Samsung has a horse in the field
since it makes smart TVs and has its own advertising platform to support
content streaming apps running on it.
“HVOD apps offer consumers more
choice by incorporating an ad-supported tier at a free or reduced price,” says
Samsung in its new “The Streaming Index – Retention Rules” report. “The hybrid
model works to attract consumers based on their interest, engagement, and
willingness to pay. As streaming services vie to be one of the limited number
of go-to apps that consumers use, the wide adoption of the HVOD model marks an
important turning point in the evolution of streaming.”
With nearly all [Samsung] households
now watching streaming content, growth for this sector will come from increased
usage and time spent. Indeed, viewers are streaming more regularly and for more
time, according to data culled from 45 million US Samsung TV owners and an
accompanying survey of 1,000 owners made this quarter.
In the third quarter of 2022, the
average monthly number of streamers on Samsung Smart TVs increased by +17%
versus the year prior. Time spent with streaming content increased by +31%.
This growth in audience is great news for streaming services. But with the
continued increase in streaming choices, acquiring and retaining loyal users
becomes more challenging.
Streamers are settling into regular
viewing patterns. On average, 23% of streaming services’ active monthly users
were new in Q3. This is a decline of -12% compared to a year ago. A little more
than 50% of users are retained users — those watching at least once a month
each month. Existing or retained users are crucial to app growth. Retained
users also represent more than 70% of an app’s viewing time, on average.

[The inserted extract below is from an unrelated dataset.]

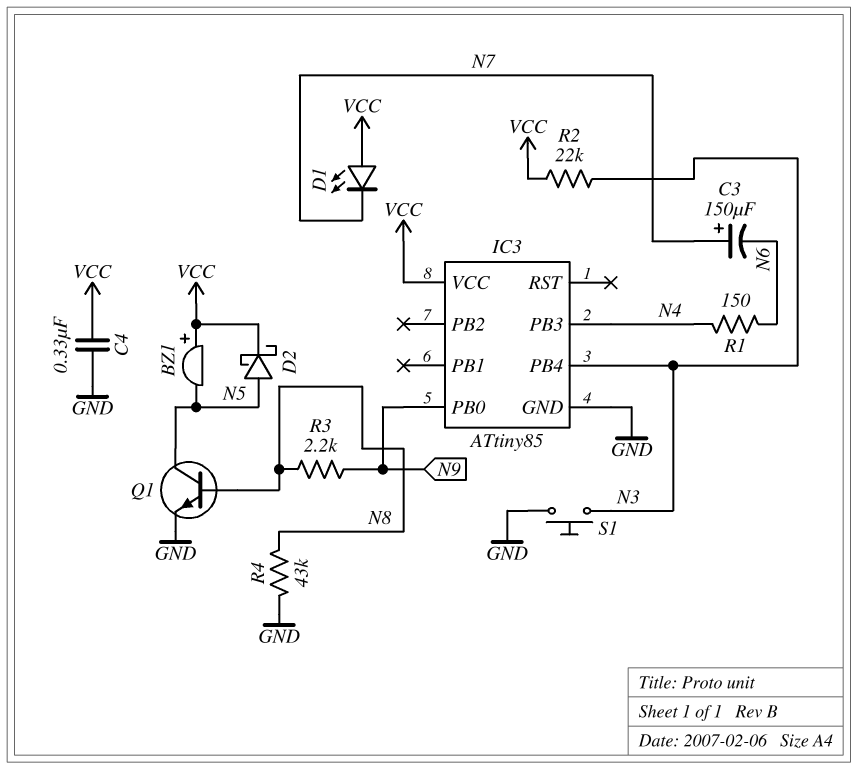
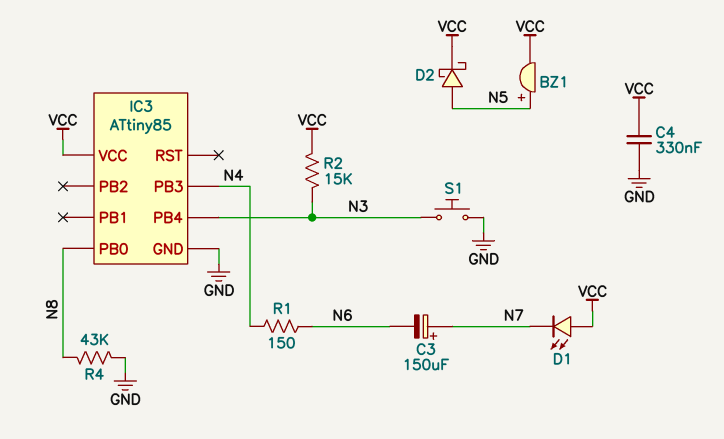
BZ1: buzzer (plus VCC, minus N5) -> buzzer (plus N5, minus VCC)
IC3 pin PB0: N9 -> N8
Q1: NPN (B N8, C N5, E GND) -> none
R2: 22k (N3, VCC) -> 15k (N3, VCC)
R3: 2.2k (N8, N9) -> none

Retained users are even more critical
for the largest streaming services (the top 20% by average number of monthly
users). For those apps, these users represent 69% of the user base and nearly
90% of viewing time, on average. (Tier 2 is the next 20% of apps by user
numbers, and Tier 3 is the 60% of apps with the smallest users counts.)
Analyzing the report, Karlene
Lukovitz at Media Post says streaming services face
daunting competition. In any given month, nearly half of an app’s active users
are at risk of churn. On average, churned users are seven times the size of an
app’s active users base.
Large/Tier 1 apps have a
significantly lower churn ratio (1.7) than other apps, but that is still up by
27% versus last year, according to Samsung. Even the largest services have lost
nearly twice as many users as their active user bases over the past four
months.
Given economic pressures, a service
being free or low costs is now the top reason cited by consumers for trying a
new app. The corollary is that the more expensive a service the more likely it
is to be cancelled.
All the major streamers have built
out or plan to launch HVOD services. Netflix and Disney are the latest to join
the party. Apple TV+ has an AVOD tier planned for 2023.
The HVOD services analyzed in this
survey exhibit an average retention rate of 63% among their active audiences
and this has grown by 6% over the past year. Both SVOD-only and AVOD-only
services (offering only one subscription tier) have lower retained user shares.
Moreover, fully three out of four
SVOD subscribers surveyed said that they would switch to a lower-priced,
ad-supported option offered by their current provider.
“In other words, it’s no mystery why
all Tier 1 streamers will already be HVODs by the end of this year,” says
Lukovitz.
When it comes to why consumers use
some of their existing apps more than others, content still dominates. The
most-cited usage drivers are “service has a deep library of the content I view
most” (15%), “service has content not available elsewhere” (15%), “service lets
me catch up on shows that I missed on cable or broadcast TV” (14%), and
“service has new content frequently” (12%).
However, “service is free or
lower-cost than other services” was cited by 10%, tying with “service is easy
to use.” “Service does not contain ads” was cited by just 7%.